L’application de reconnaissance faciale Alicem est valide

Le Conseil d’Etat considère que l’outil de reconnaissance faciale pour smartphone servant à se connecter aux services publics respecte le consentement des utilisateurs au traitement de leurs données et ne méconnaît pas le RGPD.Une association a demandé au Conseil d’Etat d’annuler pour excès de pouvoir le décret n° 2019-452 du 13 mai 2019 autorisant la création d’un moyen d’identification électronique dénommé « authentification en ligne certifiée sur mobile » (Alicem).
Dans son arrêt rendu le 4 novembre 2020 (requête n° 432656), le Conseil d’Etat précise tout d’abord que l’ouverture d’un compte Alicem permet aux titulaires d’un passeport ou d’une carte de séjour biométrique de s’identifier en ligne auprès d’organismes publics ou privés partenaires et d’accéder à leurs téléservices. Ce service vise à offrir aux usagers un niveau de garantie élevé au sens du règlement n° 910/2014 du 23 juillet 2014 et de proposer ainsi une protection renforcée contre l’utilisation abusive ou l’usurpation de leur identité dans le cadre de leurs démarches en ligne.

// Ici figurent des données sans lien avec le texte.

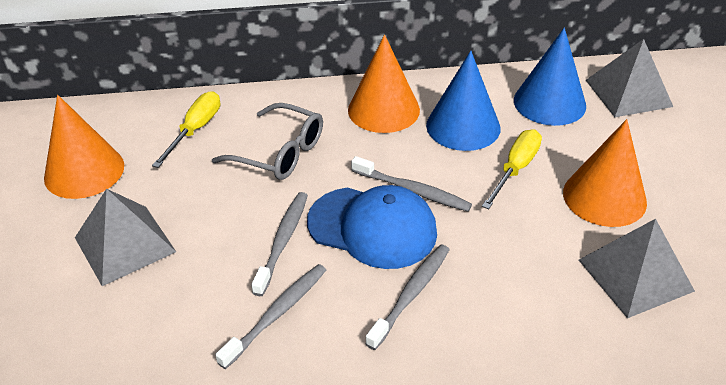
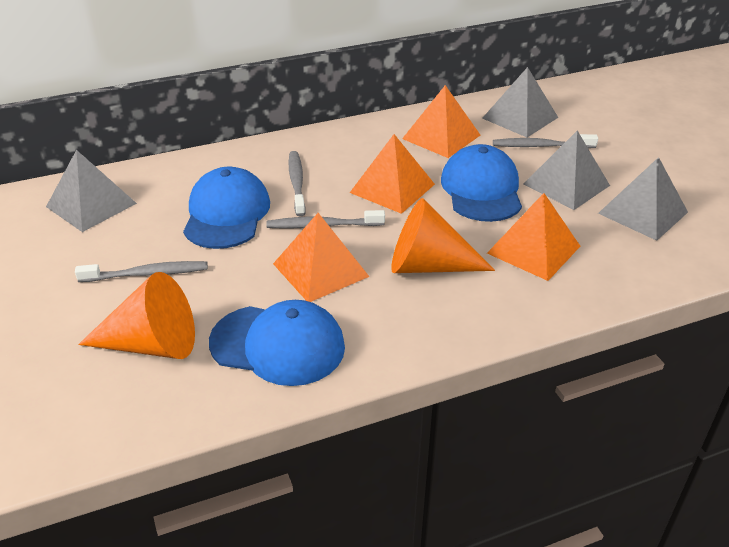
blue cap: 1 -> 3
blue cone: 2 -> 0
grey glasses: 1 -> 0
grey pyramid: 3 -> 4
orange cone: 3 -> 2
orange pyramid: 0 -> 4
yellow screwdriver: 2 -> 0

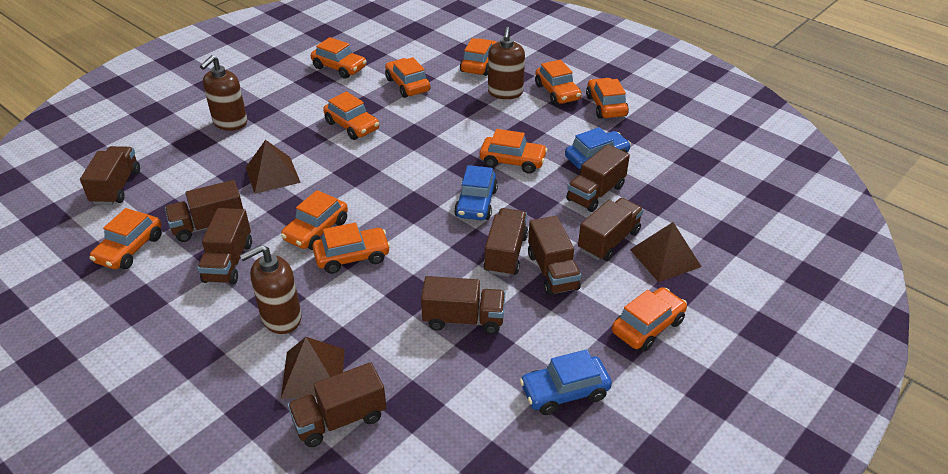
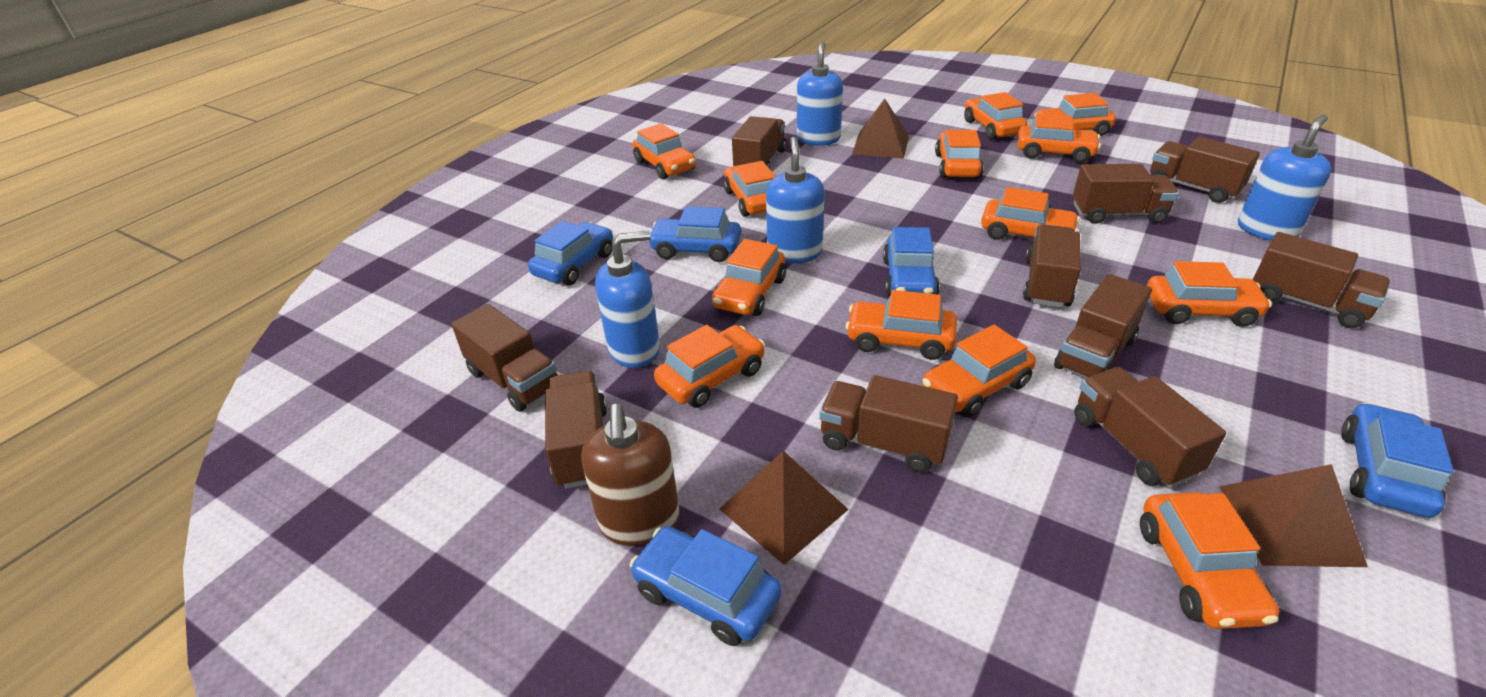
blue car: 3 -> 5
blue soap dispenser: 0 -> 4
brown soap dispenser: 3 -> 1
brown truck: 9 -> 10
orange car: 11 -> 13

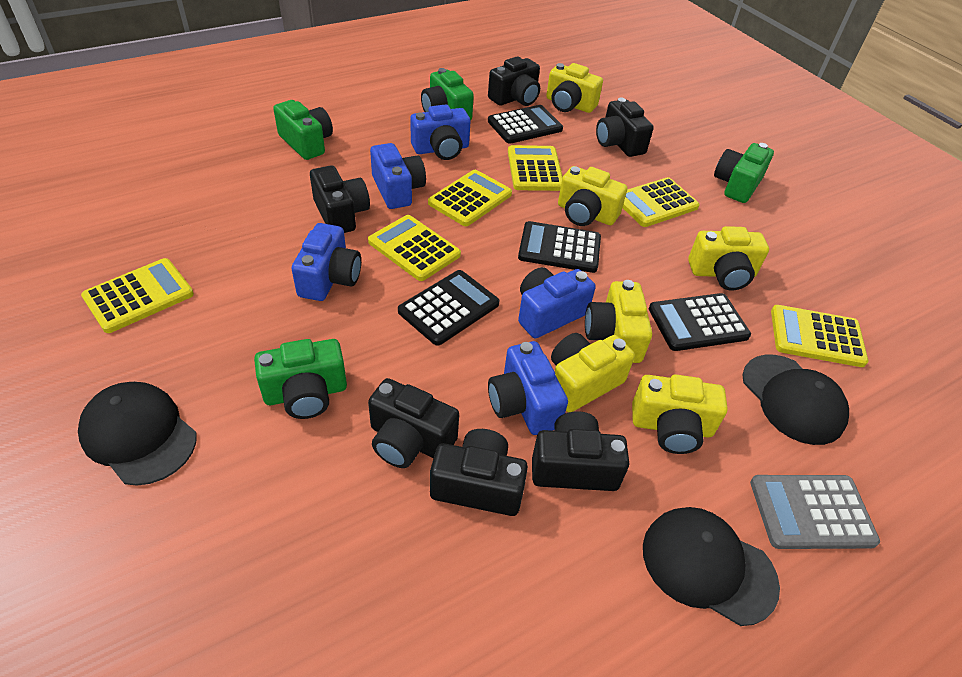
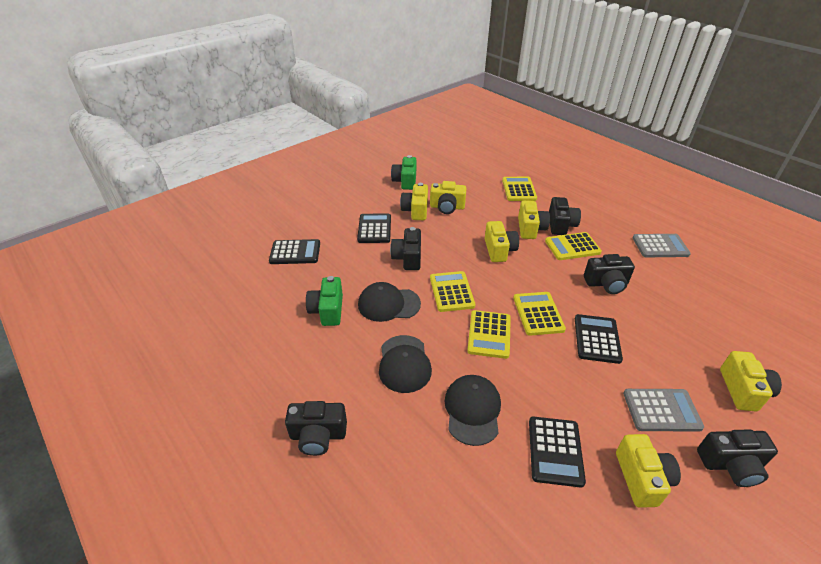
black camera: 6 -> 5
blue camera: 5 -> 0
green camera: 4 -> 2
grey calculator: 1 -> 2
yellow calculator: 6 -> 5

Le Conseil d’Etat relève ensuite qu’il ne ressort pas des pièces du dossier qu’il existait à la date du décret attaqué d’autres moyens d’authentifier l’identité de l’usager de manière entièrement dématérialisée en présentant le même niveau de garantie que le système de reconnaissance faciale. Il s’ensuit que le recours au traitement de données biométriques autorisé par le décret attaqué doit être regardé comme exigé par la finalité de ce traitement.
La Haute juridiction administrative indique également que les usagers qui ne consentiraient pas au traitement prévu dans le cadre de la création d’un compte Alicem peuvent accéder en ligne, grâce à un identifiant unique, à l’ensemble des téléservices proposés. Dès lors, ils ne sauraient être regardés comme subissant un préjudice au sens du règlement n° 2016/679 du 27 avril 2016 (RGPD).
Il s’ensuit que l’association requérante n’est pas fondée à soutenir que le consentement des utilisateurs de l’application Alicem ne serait pas librement recueilli ni, par suite, que le décret attaqué méconnaîtrait pour ce motif les dispositions du RGPD.